Begrippenlijst

Ruiken en proeven

Reukzintuig
Een zintuig; orgaan met reukzintuigcellen die geuren kunnen waarnemen, waardoor je kunt ruiken.
Neusholte
Onderdeel van het ademhalingsstelsel.
Neusslijmvlies
Laagje slijm dat de neusholte bedekt en waarin de geurstoffen oplossen die via het neusgat de holte binnenkomen.
Smaakzintuig
Een zintuig; orgaan met smaakzintuigcellen die smaken kunnen waarnemen, waardoor je kunt proeven.
Proeven
Het waarnemen van smaken met een tong (smaakzintuig).
Smaakstoffen
Er zijn vijf soorten smaakstoffen; zoet, zuur, zout, bitter en umami.
Speeksel
Het sap in je mond dat wordt gemaakt in je speekselklieren.

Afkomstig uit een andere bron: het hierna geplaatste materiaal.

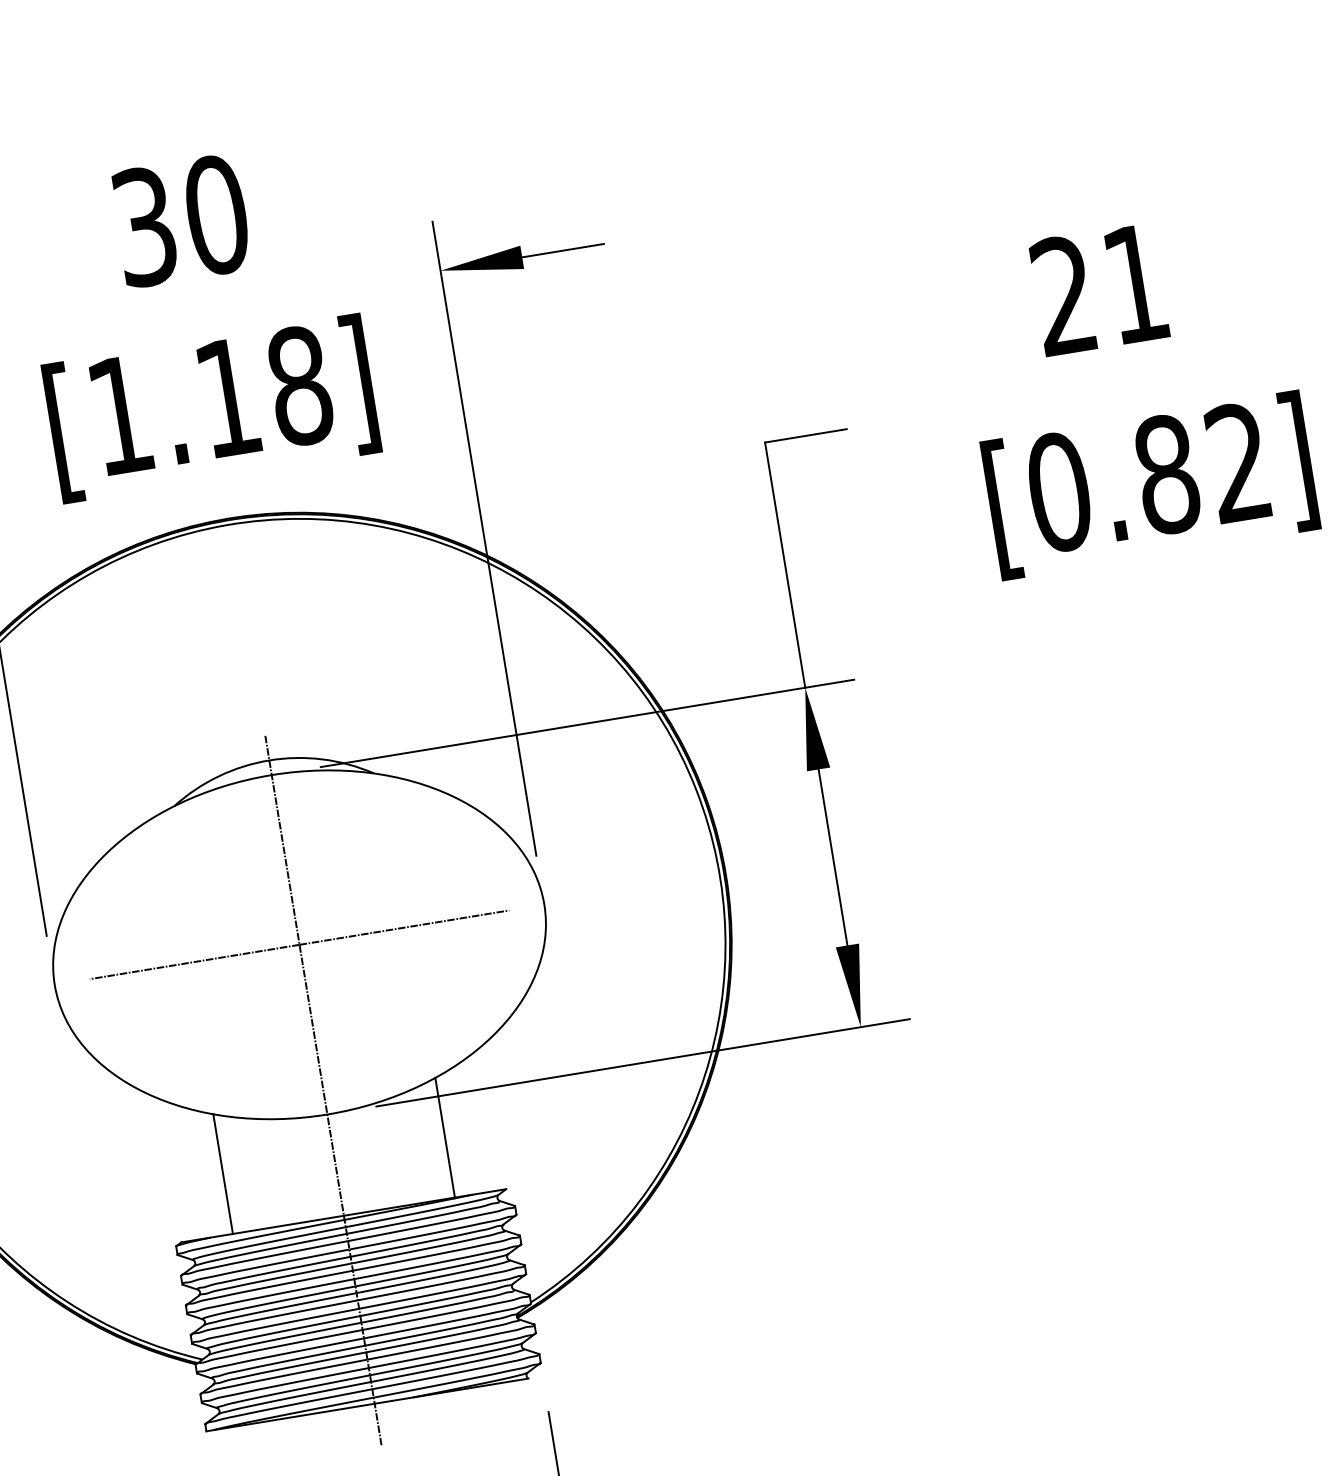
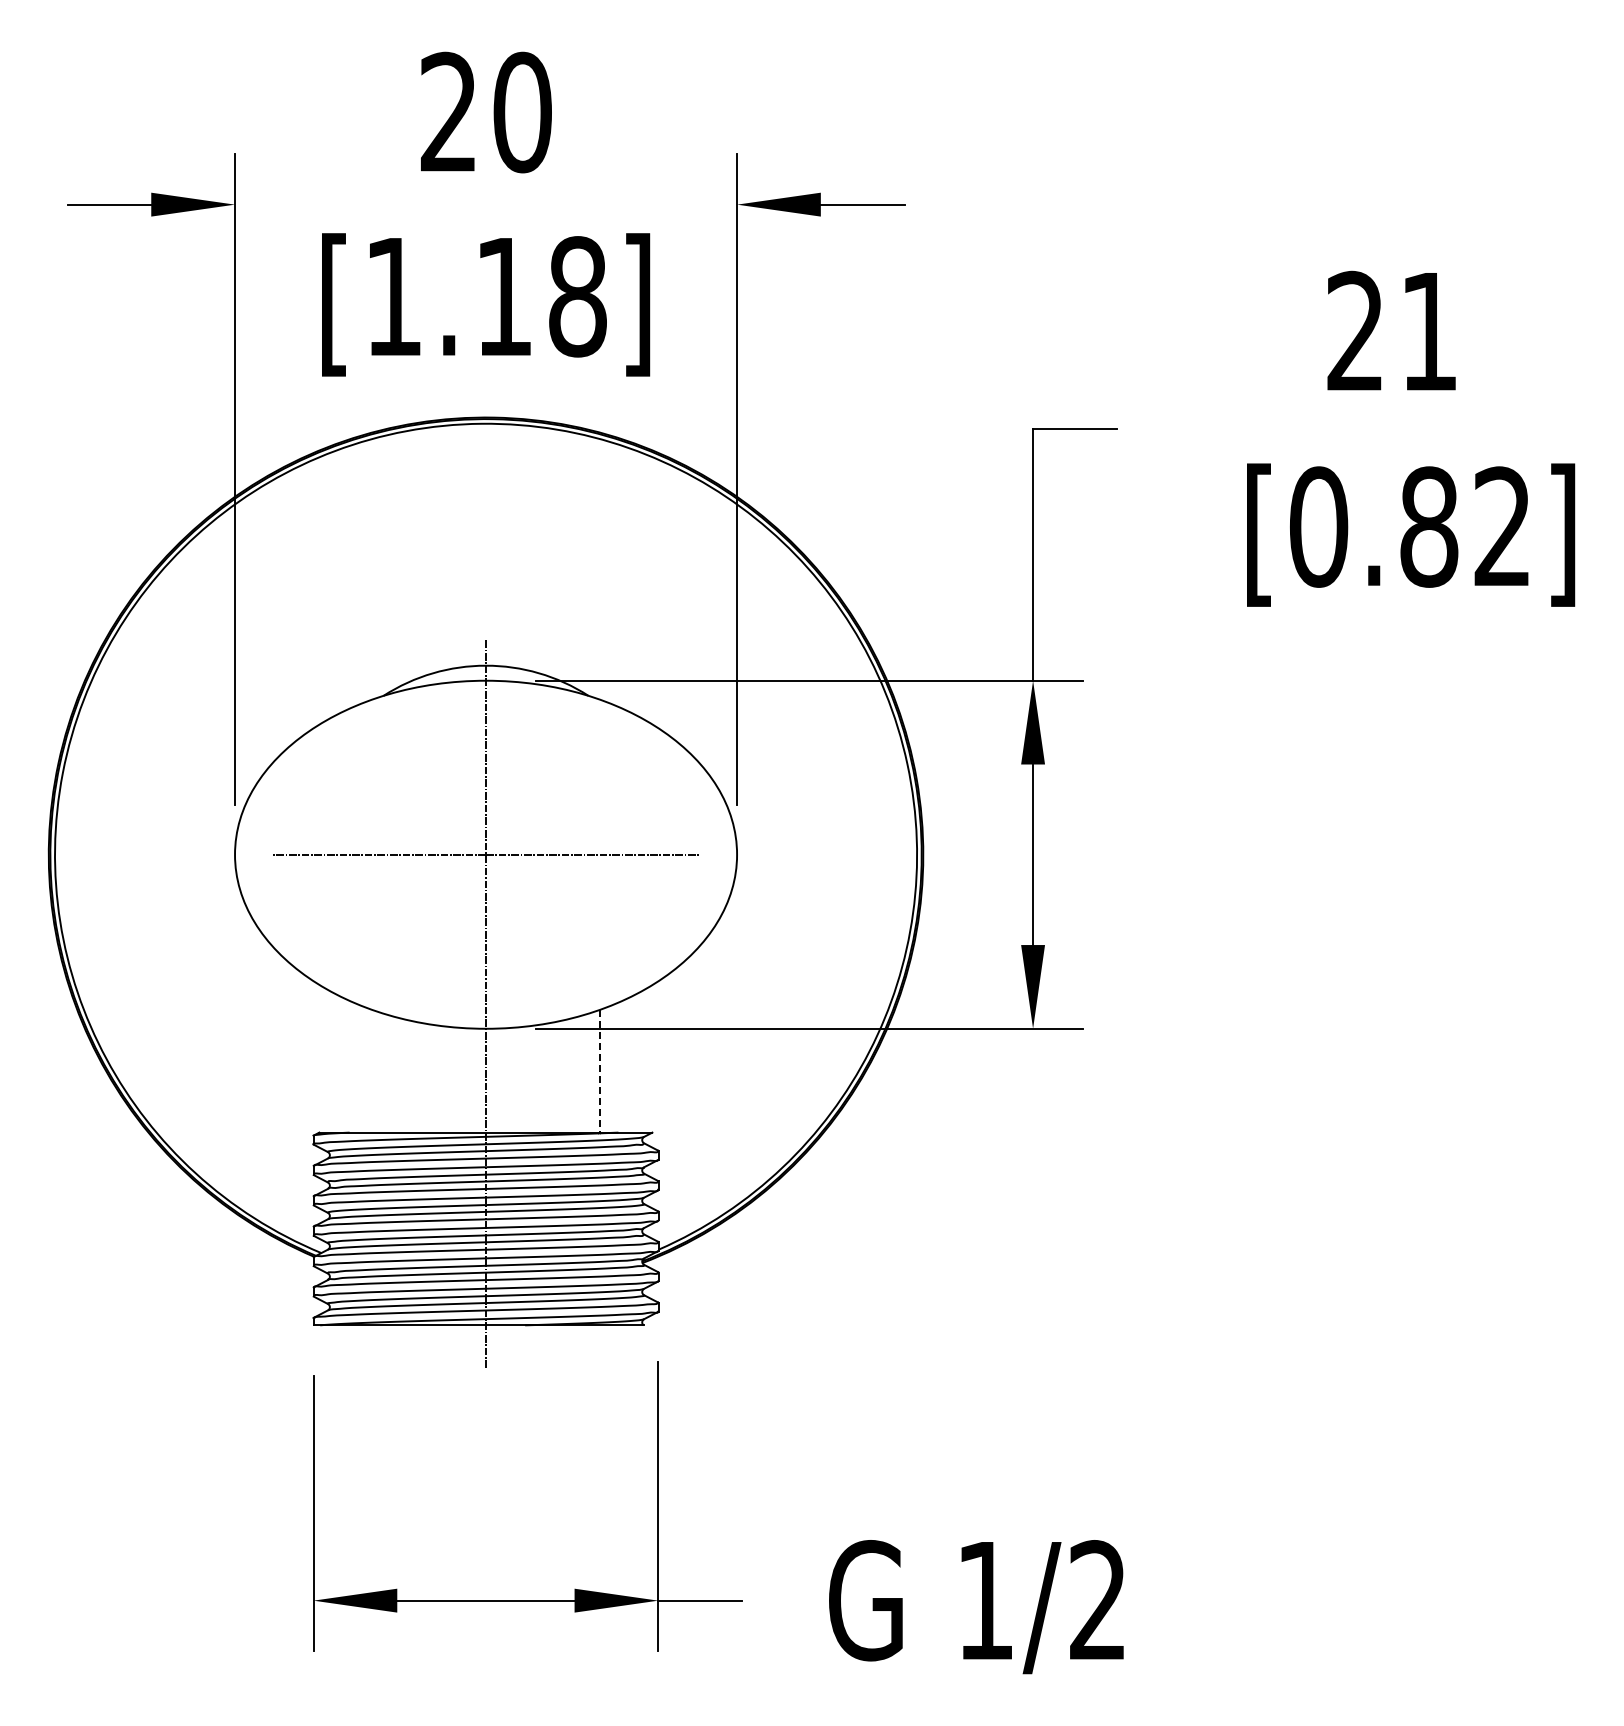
text: (144, 226) -> (448, 112), 30 -> 20
line: (444, 1138) -> (599, 1071), solid -> dashed
line: (223, 1173) -> (372, 1070), removed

Het bestaat uit water, slijm en enzymen.
Het helpt je voedsel verteren.
Ruiken
Het waarnemen van geur met een neus (reukzintuig).
Reukharen
Kleine, dunne haartjes in de neus. Reukharen kunnen geurstoffen waarnemen die zijn opgelost in het reukslijmvlies.
Groef
Ruimte op de tong waarin de opgeloste vloeistof stroomt.
Smaakknopje
Zintuigje voor de smaak. Zit in de groef van de tong.
Zintuigcel
Kan prikkels omzetten in impulsen. De impulsen gaan via zenuwen naar het centrale zenuwstelsel.